At Tartufo Nashville, there are two ways to have that experience: either as part of the chef’s five-course tasting, where appetizer, salad and dessert courses are set, allowing for choices in both pasta/rice and secondi or entrée courses; or as selected from the a la carte menu. (We chose the tasting menu.)

And, if you can’t make up your mind, Rossi advises, “Put your trust in my hands. Let me cook for you.”  In any case, it all comes at an aggressive price, but what a marvelous ride!

Buy Photo

Polpettine Tartufate (meatballs) at Tartufo. (Photo: Alan Poizner / The Tennessean)

It begins with Polpettine Tartufate — Rossi’s homemade meatballs in fiery red arrabiata sauce, which he drizzles with white-truffle infused extra virgin olive oil, finishing the dish with a sprinkle of pecorino and wafer of white truffle.

We don’t know where he sources his burrata, but it’s of exceptional quality — a fresh mozzarella ball that, when pierced, spills its creamy center. For his seasonal insalata, he assembles Treviso radicchio — bitter boat-shaped leaves, two filled with fontina and raspberry jam, two with Dulce de Gorgonzola. The four surround a round of burrata on a mound of frisee. A fine olive oil and reduction of Barolo wine vinegar line the plate.  Dab with some warm ciabatta bread and savor.

Rossi’s handmade spinach gnocchi are fresh and supple. He prepares them in a classic Roman Cacio e Pepe sauce, simply yet deftly made with pecorino romano cheese, cracked black pepper and pasta water. It adheres beautifully to the dumplings and imparts incredible flavor — greater than you’d imagine from such simple ingredients. To this, he gilds the lily, adding finely diced pancetta, crisp and salty. For our tastes, it’s a step too far — the dish is perfect without it. But for those who believe the addition of bacon (or pancetta) makes everything better, this is for you.
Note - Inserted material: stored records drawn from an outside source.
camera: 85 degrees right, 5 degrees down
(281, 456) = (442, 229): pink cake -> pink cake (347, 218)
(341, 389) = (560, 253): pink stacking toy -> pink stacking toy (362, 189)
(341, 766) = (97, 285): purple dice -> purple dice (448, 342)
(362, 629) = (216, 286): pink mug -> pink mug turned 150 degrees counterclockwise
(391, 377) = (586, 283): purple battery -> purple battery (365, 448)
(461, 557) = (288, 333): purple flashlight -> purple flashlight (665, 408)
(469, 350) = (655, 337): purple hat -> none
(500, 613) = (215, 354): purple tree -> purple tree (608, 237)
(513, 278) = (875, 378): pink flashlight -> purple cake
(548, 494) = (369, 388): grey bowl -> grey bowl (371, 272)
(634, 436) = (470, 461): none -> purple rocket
And, of course, the memorable risotto. Dive in.

In his seafood preparations, Rossi deploys saffron with the same gusto as he does truffles. Buttery pan-seared sea scallops arrive on a bed of sautéed leeks, the aromatic red-gold threads strewn over them.  For his Rombo con Verdure plate, roasted heirloom carrots and asparagus are perfumed with saffron, as well as the thick halibut fillet. Here, he adds a few truffle shavings to the duck fat potatoes for good measure.

Buy Photo

Tiramisu at Tartufo. (Photo: Alan Poizner / The Tennessean)
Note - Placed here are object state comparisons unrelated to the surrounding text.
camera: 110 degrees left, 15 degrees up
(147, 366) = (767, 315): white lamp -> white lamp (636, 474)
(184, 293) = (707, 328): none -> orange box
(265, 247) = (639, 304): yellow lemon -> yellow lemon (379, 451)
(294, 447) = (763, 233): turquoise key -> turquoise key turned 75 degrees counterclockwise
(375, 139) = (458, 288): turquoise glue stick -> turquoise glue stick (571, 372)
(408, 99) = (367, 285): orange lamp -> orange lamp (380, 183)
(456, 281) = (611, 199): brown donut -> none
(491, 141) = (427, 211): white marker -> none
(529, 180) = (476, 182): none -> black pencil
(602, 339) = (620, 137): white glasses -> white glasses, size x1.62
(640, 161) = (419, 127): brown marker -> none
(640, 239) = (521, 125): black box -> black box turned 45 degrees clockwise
At last, dessert. “Only one choice,” the chef confesses. “I’m a limited pastry chef.” But the tiramisu is lavishly constructed: lightly sweetened mascarpone, Savoiardi lady fingers, espresso and an edible orchid gracing the top.
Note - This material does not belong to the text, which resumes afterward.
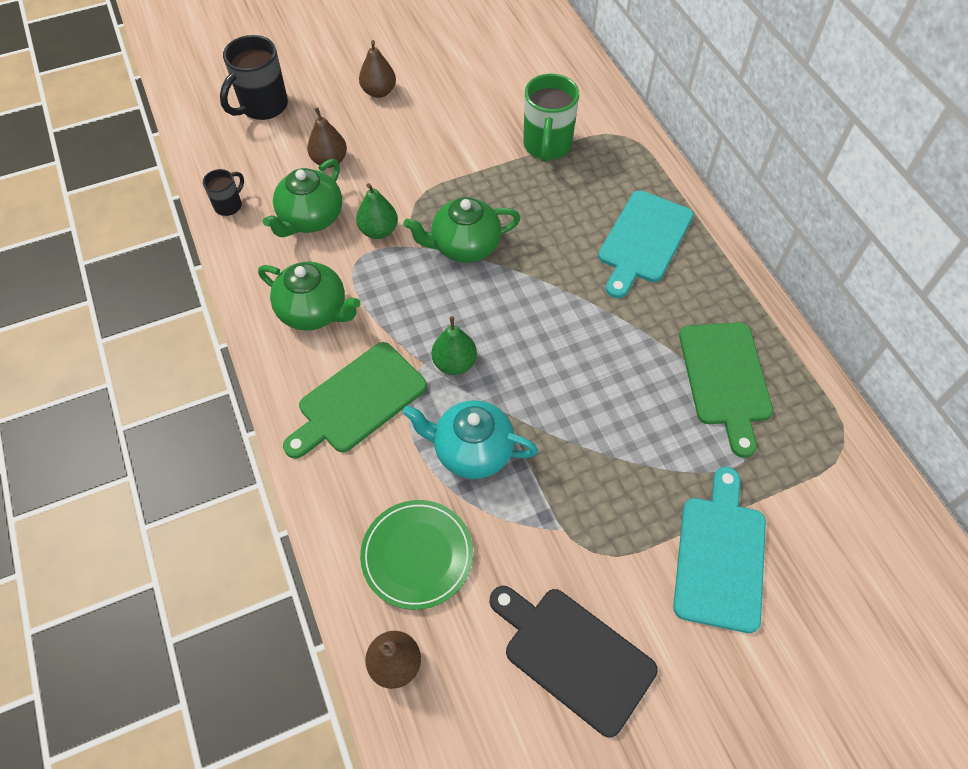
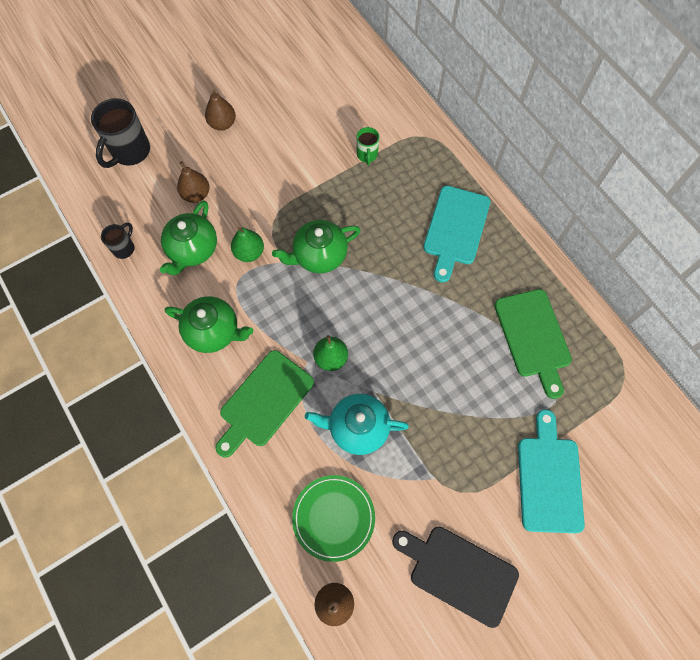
camera: 10 degrees left, 10 degrees up
(547, 146) = (367, 155): green mug -> green mug, size x0.54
Service was polished, on par with the food. Our server is like Rossi’s right arm on the floor, and keeps things moving seamlessly, professionally. Buon appetito.

TARTUFO NASHVILLE

1808 Hayes St 

Hours: 5 p.m.-1:30 a.m. Monday-Saturday 

Reservations: accepted

Payment: major credit cards accepted

Alcohol: full bar

Food: Italian

Cost: 5 -course tasting menu: $75 ($100 with risotto al tartufo). A la carte:  Antipasti: $24-$36. Insalate: $22-$23. Paste e Risotti $26-$42. Secondi: $31-$38. Dulce: $10.